Alessandro tamped down the fury he’d felt ever since receiving this morning’s report. Fury that Carys should live in such a neighbourhood. That she’d hooked up with a man who obviously refused to take care of her and her child.
That he, Alessandro, had let her get under his skin enough to be concerned for her!
He cursed himself for a fool. She’d walked out on him, moved on from whatever relationship they’d had. He should do the same. Dignity and pride demanded it.
He would, he vowed, once he knew all he needed to about those blank months.
Yet that sense of intimate connection still hammered at him. It was stronger even than the cool logic around which he built his life.
Despite her antipathy and her child by another man, Alessandro couldn’t banish the possessiveness that swamped him when he was with her.
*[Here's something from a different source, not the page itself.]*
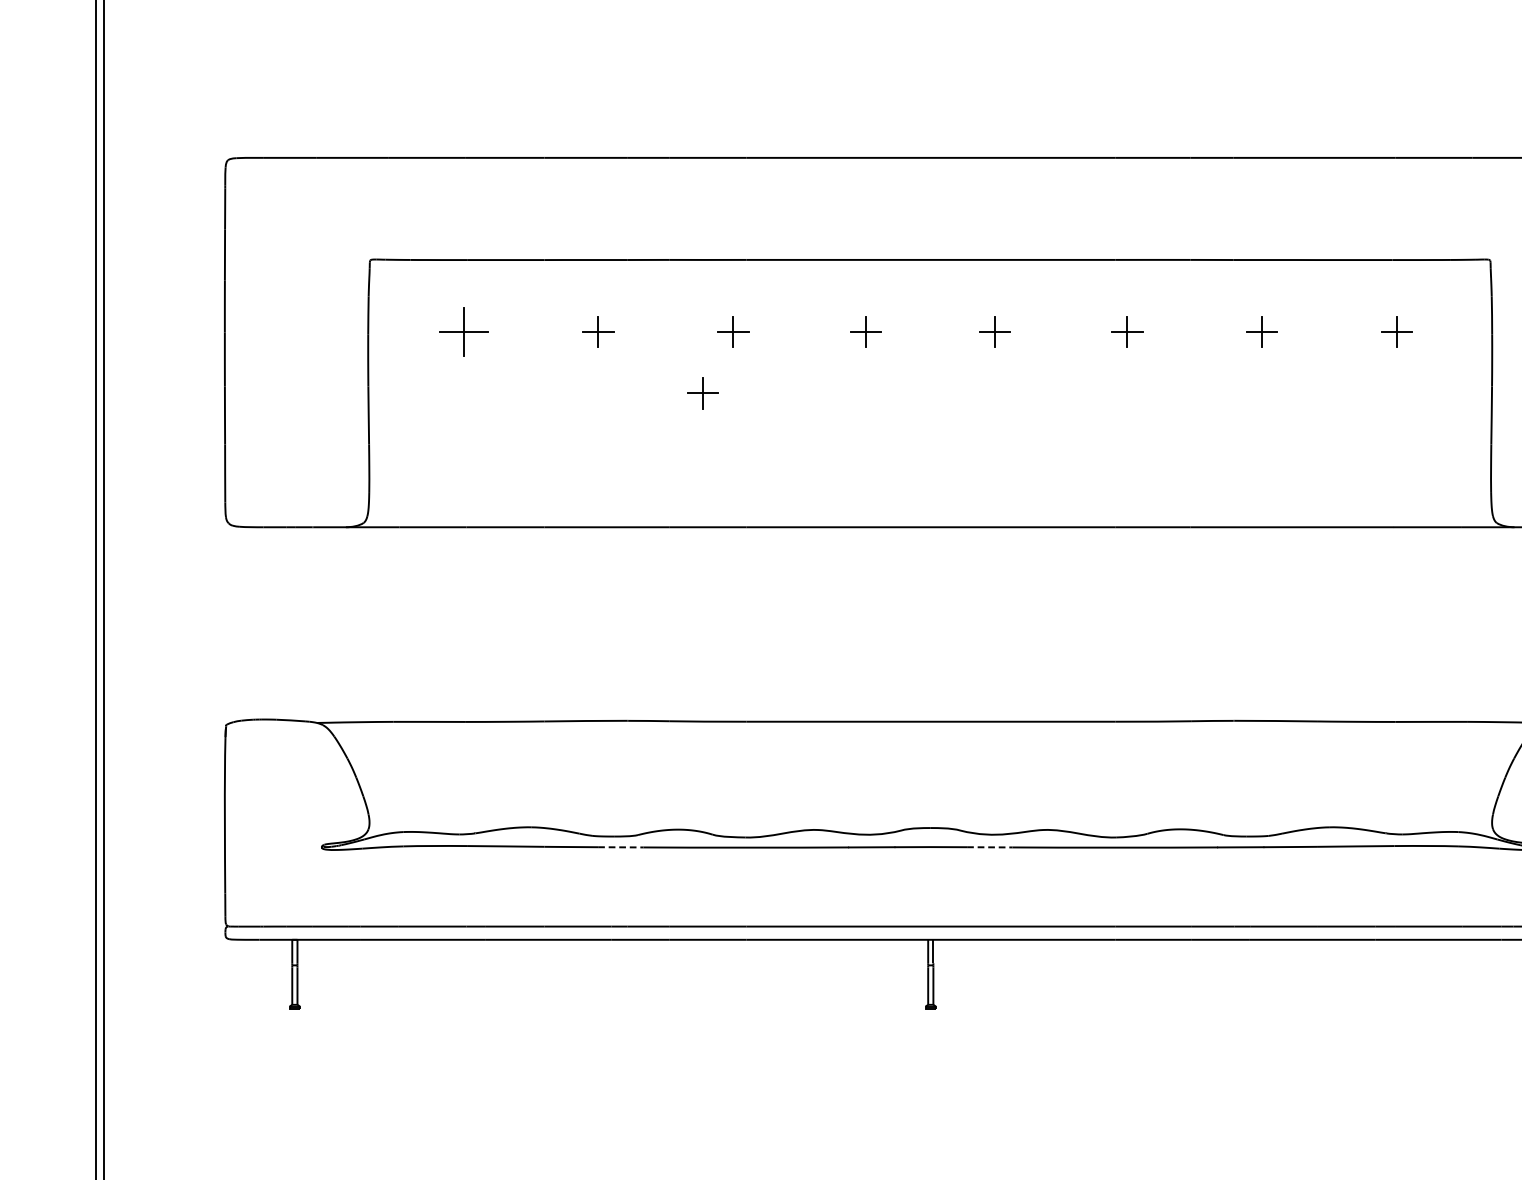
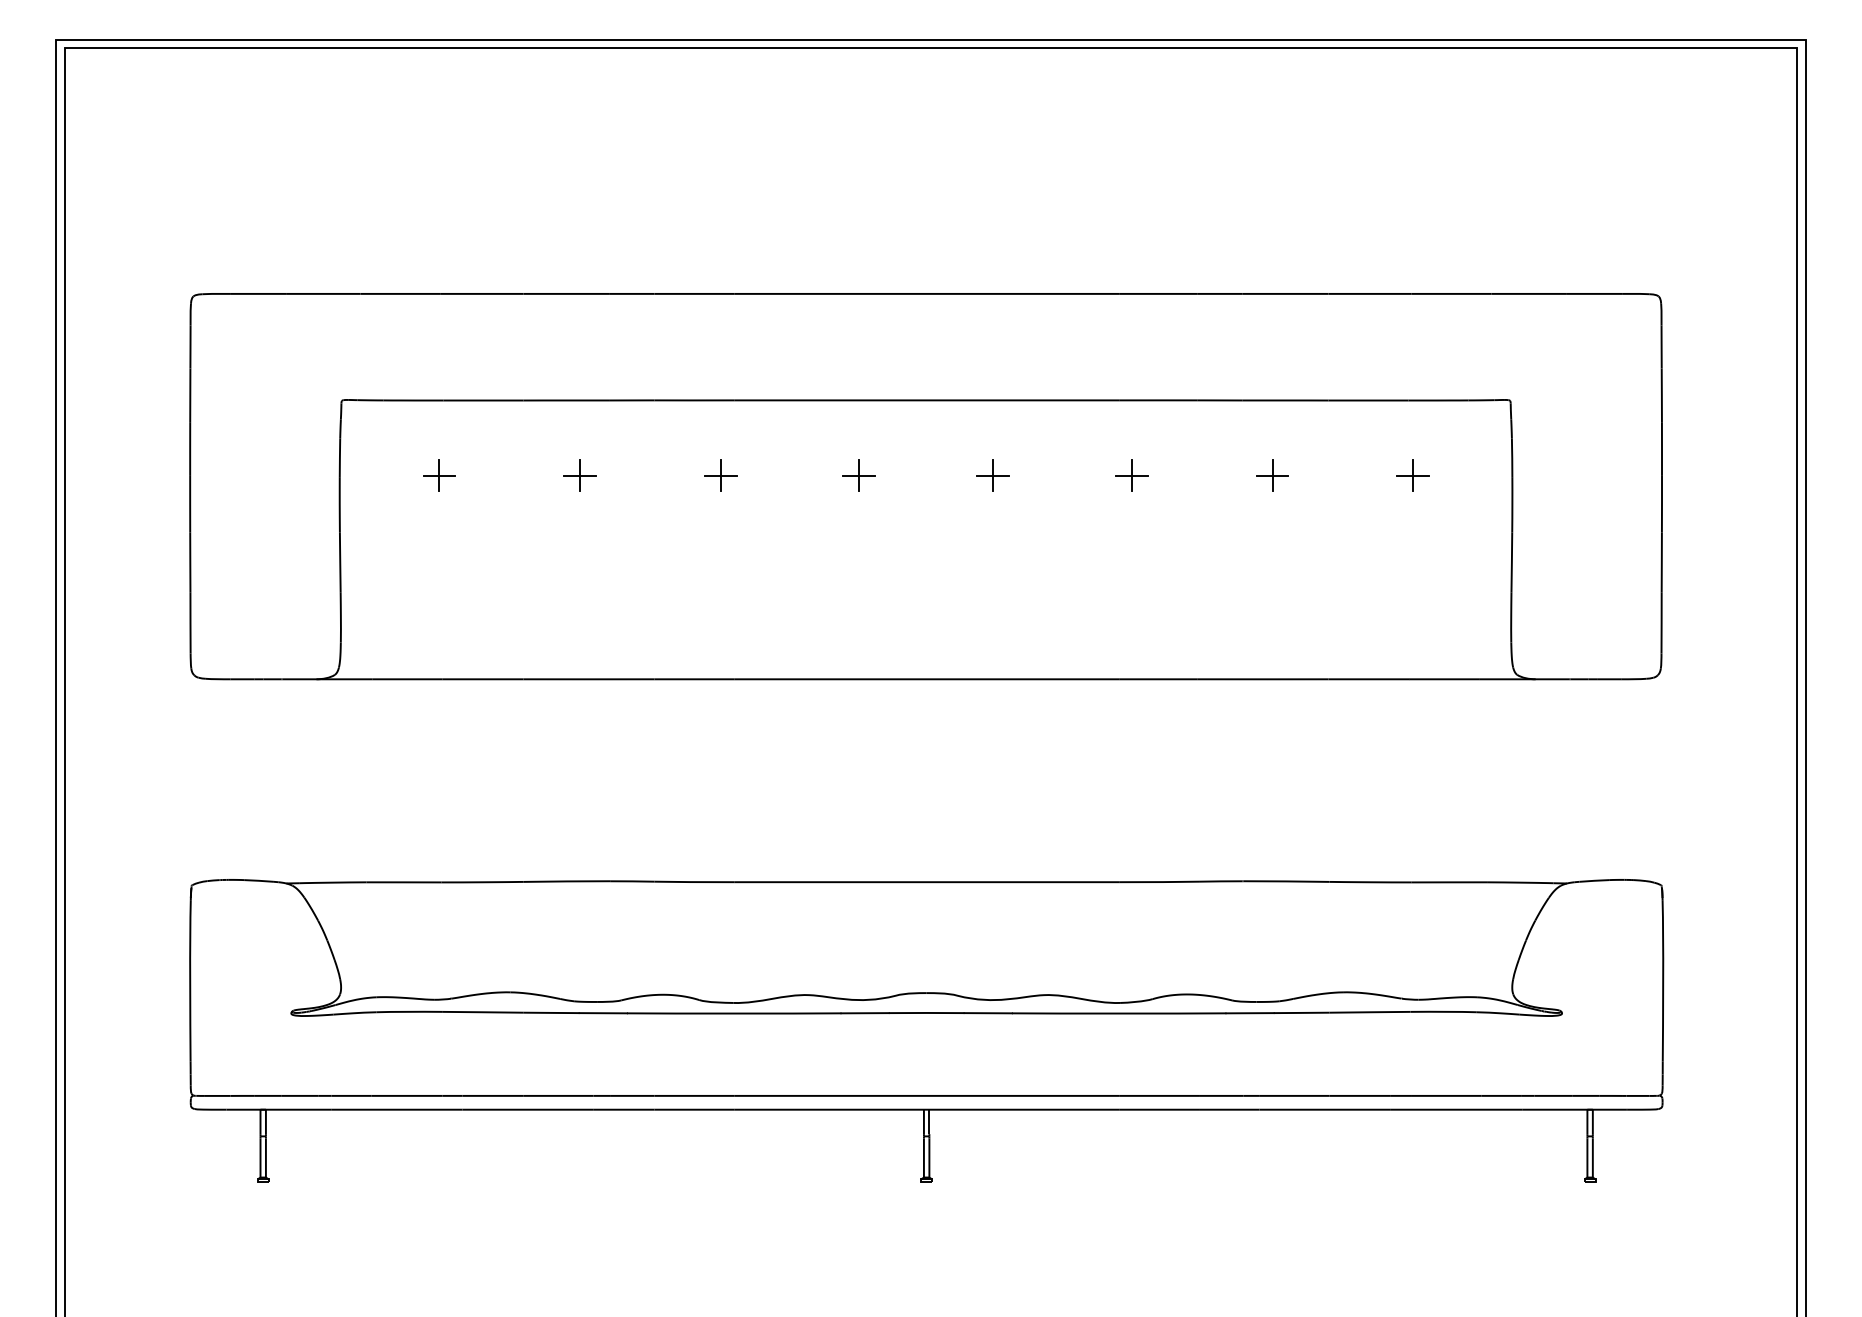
part: (463, 331) -> (439, 475), size x0.62
part: (702, 393) -> (688, 539), removed
line: (621, 847) -> (603, 1013), dashed -> solid
line: (990, 847) -> (988, 1013), dashed -> solid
It consumed him.
Never had he experienced such feelings.
His fists tightened as his temples throbbed. Flickers of images taunted him. Whether remnants of last night’s erotic dreams or snippets of memory, he didn’t know.
He wanted to hate her for the unaccustomed weakness she wrought in him. Yet the bruised violet smudges under her eyes snagged his attention. It had taken more than one sleepless night to put them there.
His belly clenched as he took in her pallor and the way her worn coat dwarfed her. Last night he’d seen she was tired, but he’d been too overwhelmed by his own cataclysmic response to register what looked now like utter exhaustion.
He’d been impatient to solve the riddle that had haunted him so long. Too busy losing himself in her lush curves and feminine promise to admit the extent of her vulnerability.
That vulnerability clawed at his conscience. He should never have unleashed the beast of sexual hunger that roared into life when she was near.
‘Where’s this boyfriend of yours? Why doesn’t he help you?’ He snapped the words out, surprising himself. It wasn’t his way to blurt his thoughts.
Wary eyes met his. They darkened like storm clouds and instinctively he knew she concealed something.
Carys blinked and looked away. ‘I’m fine by myself. I don’t need anyone to—’
‘Of course you do. You shouldn’t be living in this area. Not with a baby.’ He spared the run-down neighbourhood the briefest of glances. It was seedy, an area of urban decline. ‘He should help you.’
Her mouth remained mutinously closed.